Por: Rodrigo Panichelli*
Os erros de arbitragem no futebol brasileiro viraram pauta eterna. Todo ano, as mesmas cenas: confusão, polêmica e a sensação de que nada muda — mesmo com toda a tecnologia à disposição. O VAR, que deveria ser o remédio, muitas vezes parece a doença.
Renata Ruel, ex-árbitra e hoje comentarista, foi certeira ao dizer:
“A arbitragem de futebol no Brasil é reflexo da incompetência de quem dirige.”

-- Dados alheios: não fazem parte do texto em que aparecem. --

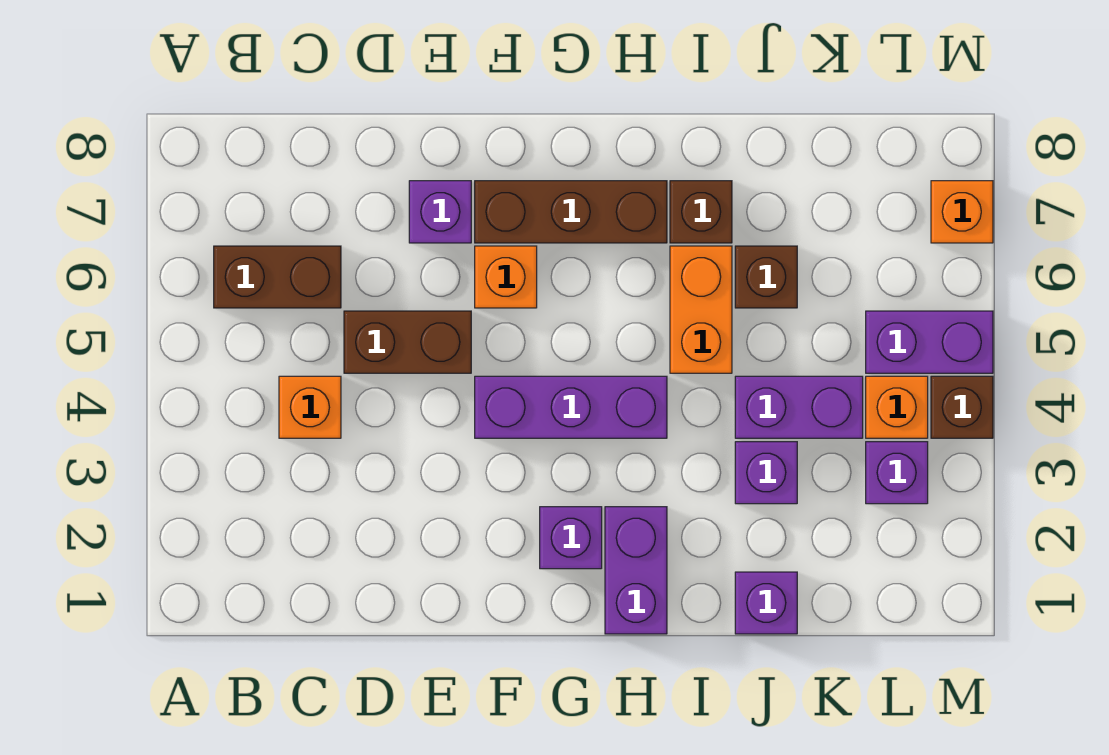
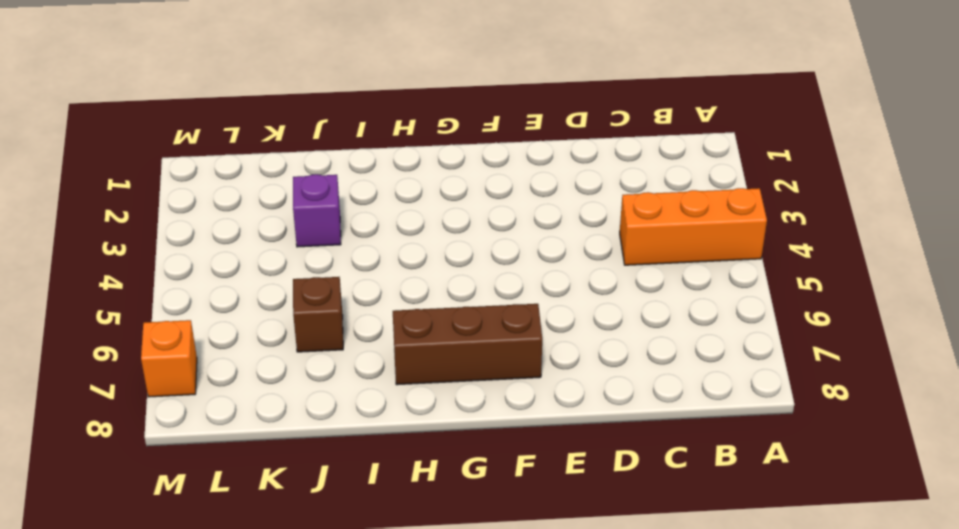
orange brick A4:C4 level 1 -> orange brick C4 level 1
none -> brown brick B6:C6 level 1
none -> brown brick D5:E5 level 1
none -> purple brick E7 level 1

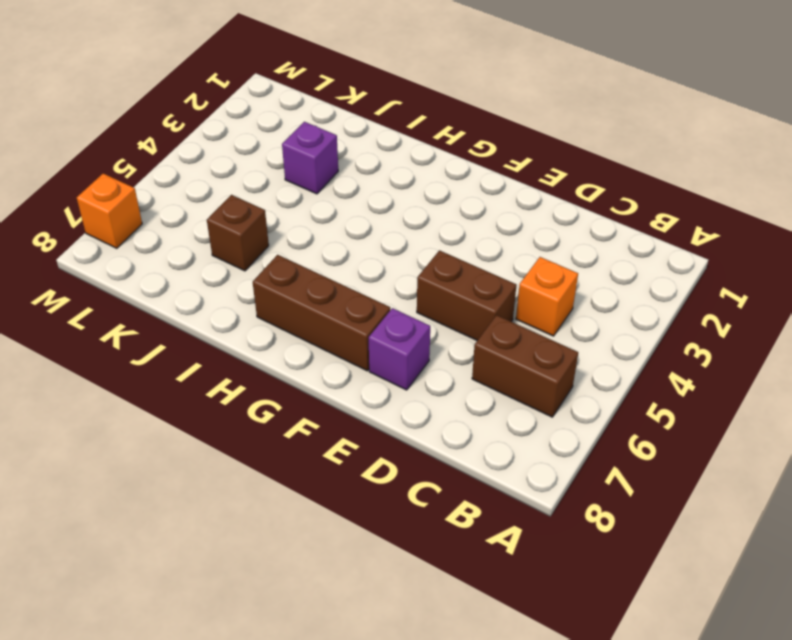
none -> purple brick F4:H4 level 1
none -> orange brick F6 level 1
none -> purple brick G2 level 1

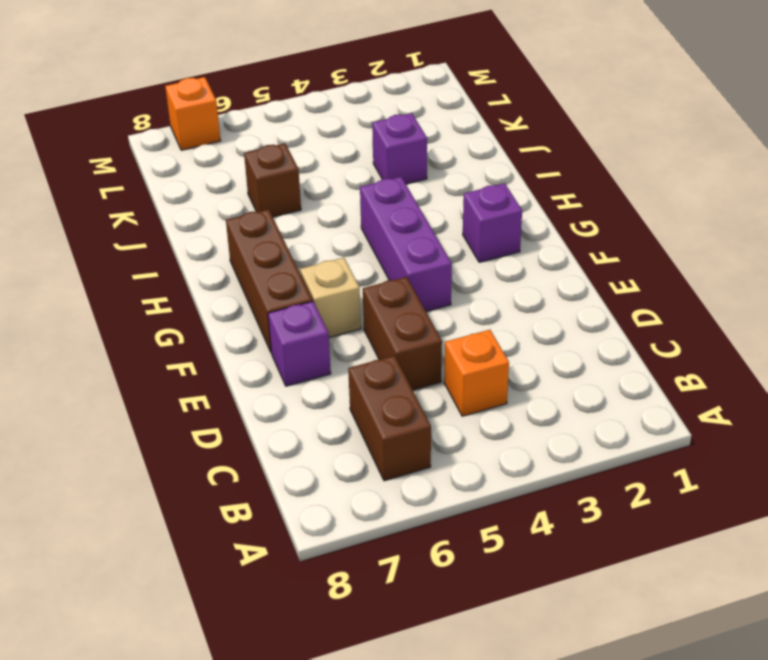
tan brick F6 level 1 -> orange brick F6 level 1
none -> purple brick H1:H2 level 1
none -> orange brick I5:I6 level 1
none -> brown brick I7 level 1

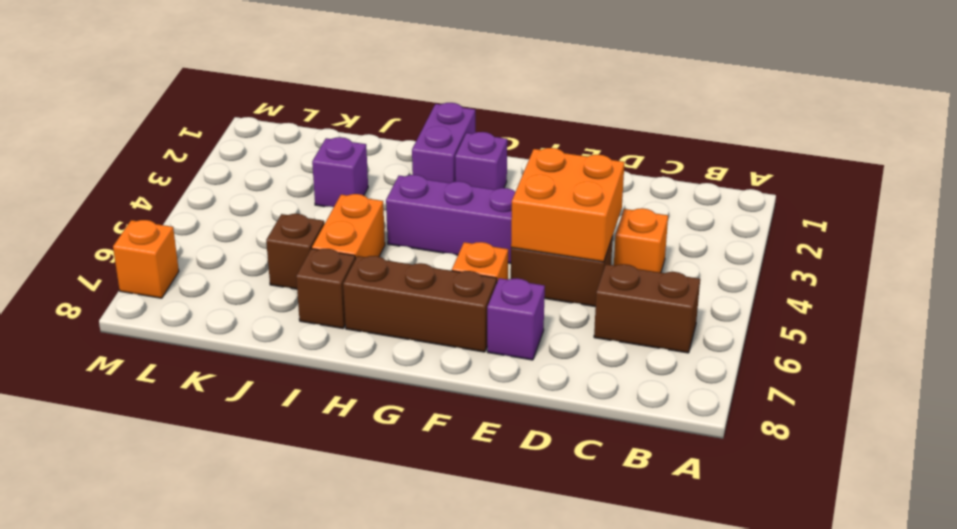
orange brick D4:E5 level 2 -> none
none -> purple brick J1 level 1
none -> purple brick J4:K4 level 1
none -> purple brick L3 level 1

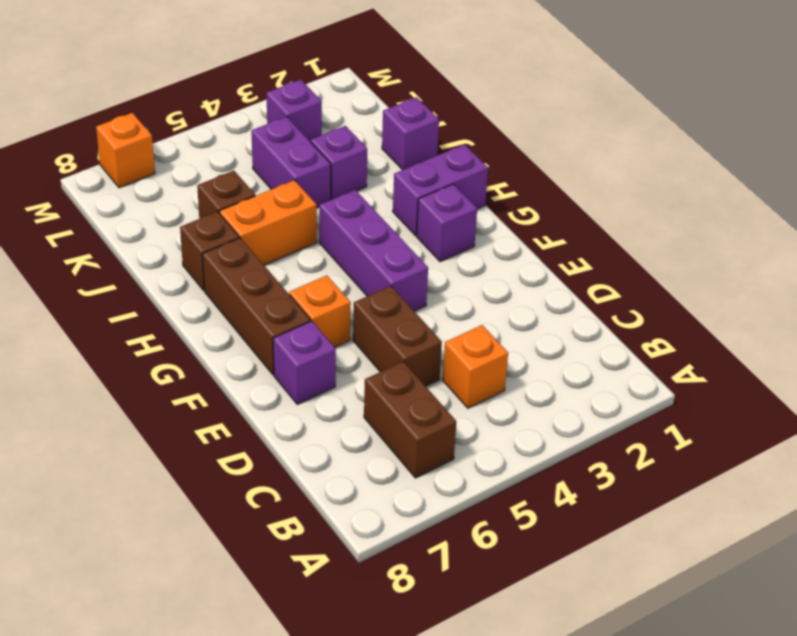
none -> orange brick L4 level 1
none -> purple brick L5:M5 level 1
none -> brown brick M4 level 1

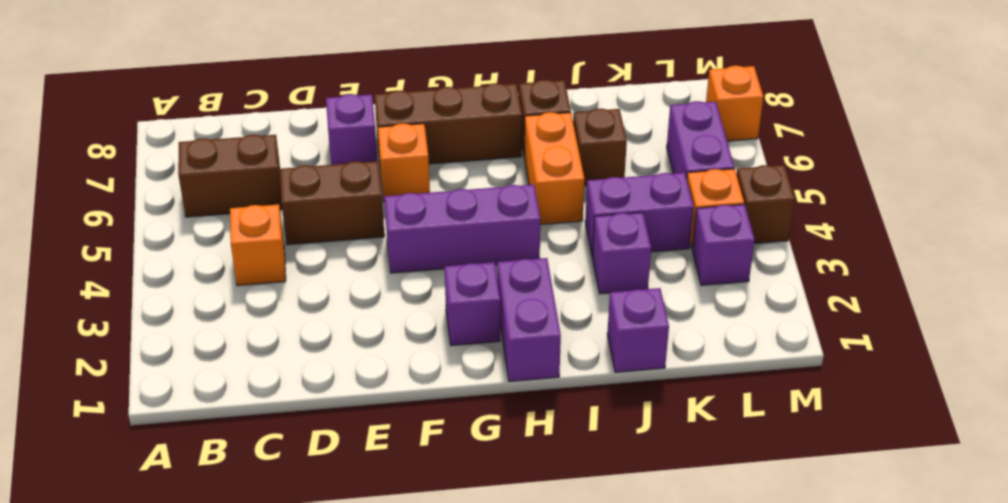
purple brick L5:L6 level 1 -> purple brick L5:M5 level 1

E é isso mesmo. Não dá pra entender como, com sete pessoas envolvidas em uma decisão e câmeras de todos os ângulos, ainda vemos erros primários que mudam resultados, rebaixam times e tiram títulos.
Enquanto isso, lá na várzea, sem linha de impedimento digital e sem fone de ouvido, a bola rola e o jogo flui. Não porque o árbitro seja perfeito — mas porque há respeito, simplicidade e menos interferência.
O problema, talvez, não esteja no apito.
Está em quem o controla.
Está na formação, na gestão e na falta de coragem para admitir que o futebol virou refém de sua própria tecnologia.
Se é pra jogar limpo, que o erro humano volte a ser humano — e não institucional.